Here’s something else I got from the first Yudkowsky-Ngo dialogue:

Suppose you go to Lion Country and get mauled by lions. You want the part of your brain that generates plans like “go to Lion Country” to get downgraded in your decision-making algorithms. This is basic reinforcement learning: plan → lower-than-expected hedonic state → do plan less. Plan → higher-than-expected hedonic state → do plan more. Lots of brain modules have this basic architecture; if you have a foot injury and walking normally causes pain, that will downweight some basic areas of the motor cortex and make you start walking funny (potentially without conscious awareness).

But suppose you see a lion, and your visual cortex processes the sensory signals and decides “Yup, that’s a lion”. Then you have to freak out and run away, and it ruins your whole day. That’s a lower-than-expected hedonic state! If your visual cortex was fundamentally a reinforcement learner, it would learn not to recognize lions (and then the lion would eat you). So the visual cortex (and presumably lots of other sensory regions) doesn’t do hedonic reinforcement learning in the same way.

So there are two types of brain region: basically behavioral (which hedonic reinforcement learning makes better), and basically epistemic (which hedonic reinforcement learning would make worse, so they don’t do it).
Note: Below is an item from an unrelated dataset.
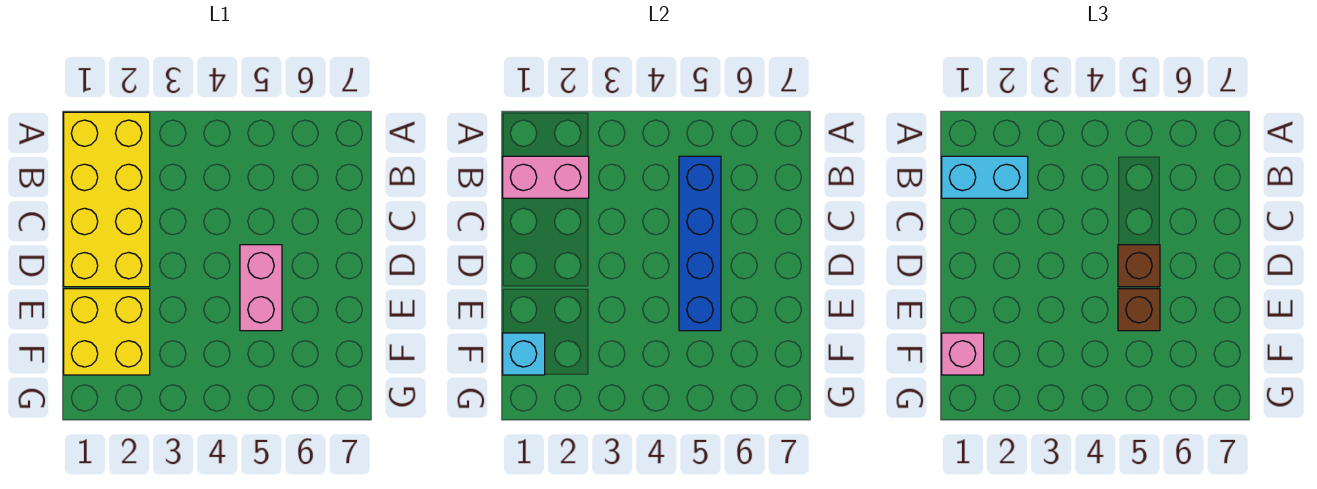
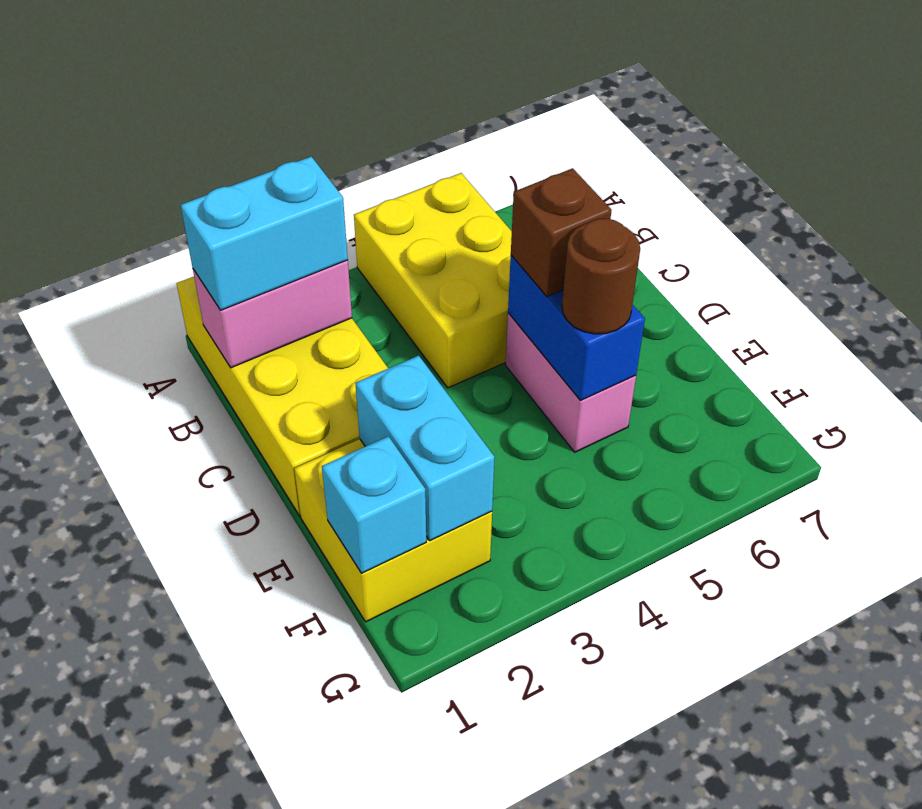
none -> yellow brick A4:C5 level 1
blue brick B5:E5 level 2 -> blue brick D5:E5 level 2
none -> cyan brick E2:F2 level 2
brown brick E5 level 3 -> brown round brick E5 level 3
pink brick F1 level 3 -> none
But it’s a fuzzy distinction. Suppose that out of the corner of your eye, you see a big yellowish blob. Is it a lion? To find out, you’d have to turn your head. Turning your head is a good idea and you should do it. But it’s going to involve a pretty decent chance that you see a lion and then your day is ruined. Turning your head is a behavior and not a theory, but it’s a pretty epistemic behavior. Do you do it or not? I think in this situation most people would head-turn. But it looks a lot like a class of problems people actually have trouble with - eg they’re pretty sure they’re behind on their taxes, so they dread opening their budgeting program to check, and then their finances just get worse and worse (Roko Mijic calls this an “ugh field”).

Speculatively, maybe taxes are such a novel situation that they get spread across different brain architecture types: some of them end up on nonreinforceable architecture, other parts on reinforceable architecture. It can’t be 100% reinforceable, or else you could train yourself into thinking your taxes were completely done and no IRS nastygram could ever convince you otherwise. But if it’s 5% reinforceable, it could at least teach you the behavior of not checking.
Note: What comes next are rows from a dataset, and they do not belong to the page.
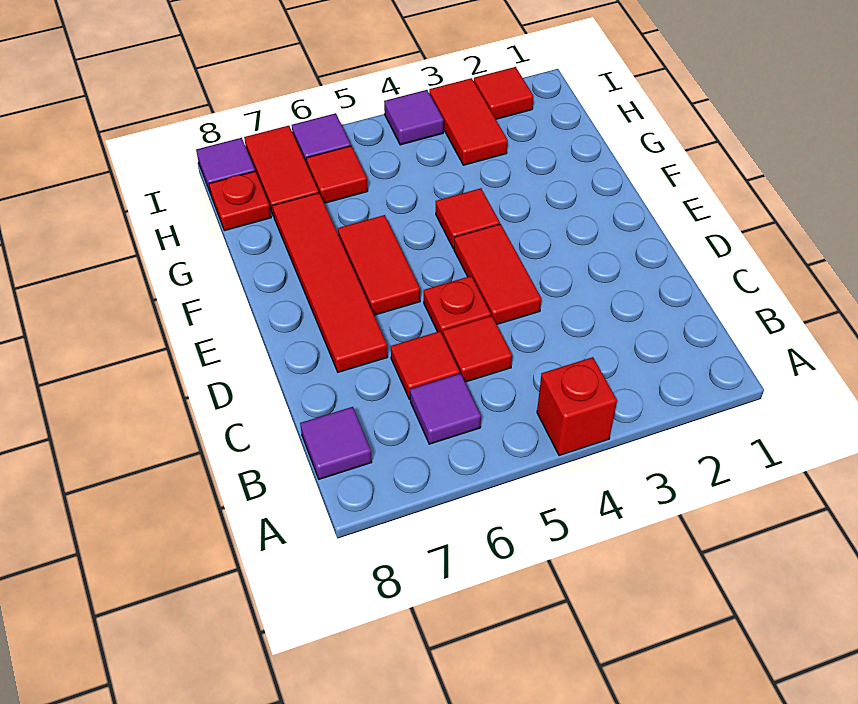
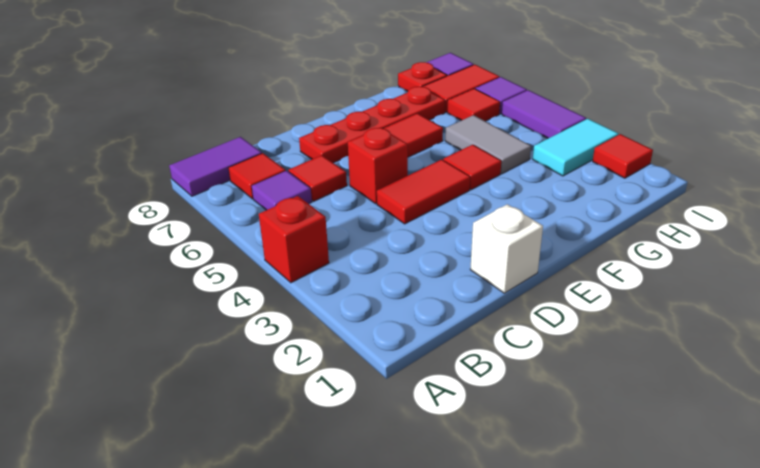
purple tile B8 level 1 -> purple tile A8:B8 level 1
red tile C5 level 1 -> red tile B7 level 1
none -> white brick D1 level 1
red plate D5 level 1 -> red brick D5 level 1
red tile D7:G7 level 1 -> red plate D7:G7 level 1
none -> grey tile G4:G5 level 1
red tile H3:I3 level 1 -> cyan tile H3:I3 level 1
purple tile I4 level 1 -> purple tile I4:I5 level 1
Motivated reasoning is the tendency for people to believe comfortable lies, like “my wife isn’t cheating on me” or “I’m totally right about politics, the only reason my program failed was that wreckers from the other party sabotaged it”. In this model, it’s got to be what happens when you try to run epistemics on partly-reinforceable architecture. Checking whether your political program worked or not involves a lot of behaviors analogous to head-turning: what sources to check, how much attention to pay to each. It also involves purely epistemic behaviors, like deciding how hard to update on each contrary fact, or whether or not to make excuses.

Maybe thinking about politics - like doing your taxes - is such a novel modality that the relevant brain networks get placed kind of randomly on a bunch of different architectures, and some of them are reinforceable and others aren’t. Or maybe evolution deliberately put some of this stuff on reinforceable architecture in order to keep people happy and conformist and politically savvy.

This question - why does the brain so often confuse what is true vs. what I want to be true? - has been bothering me for years. I think this explanation is obvious, almost tautological. I get the impression that Eliezer and Roko have both known it for ages, but it was new to me. If there’s other research on which parts of the brain are / aren’t reinforceable, or how to run your thoughts on one kind of architecture vs. the other, please let me know.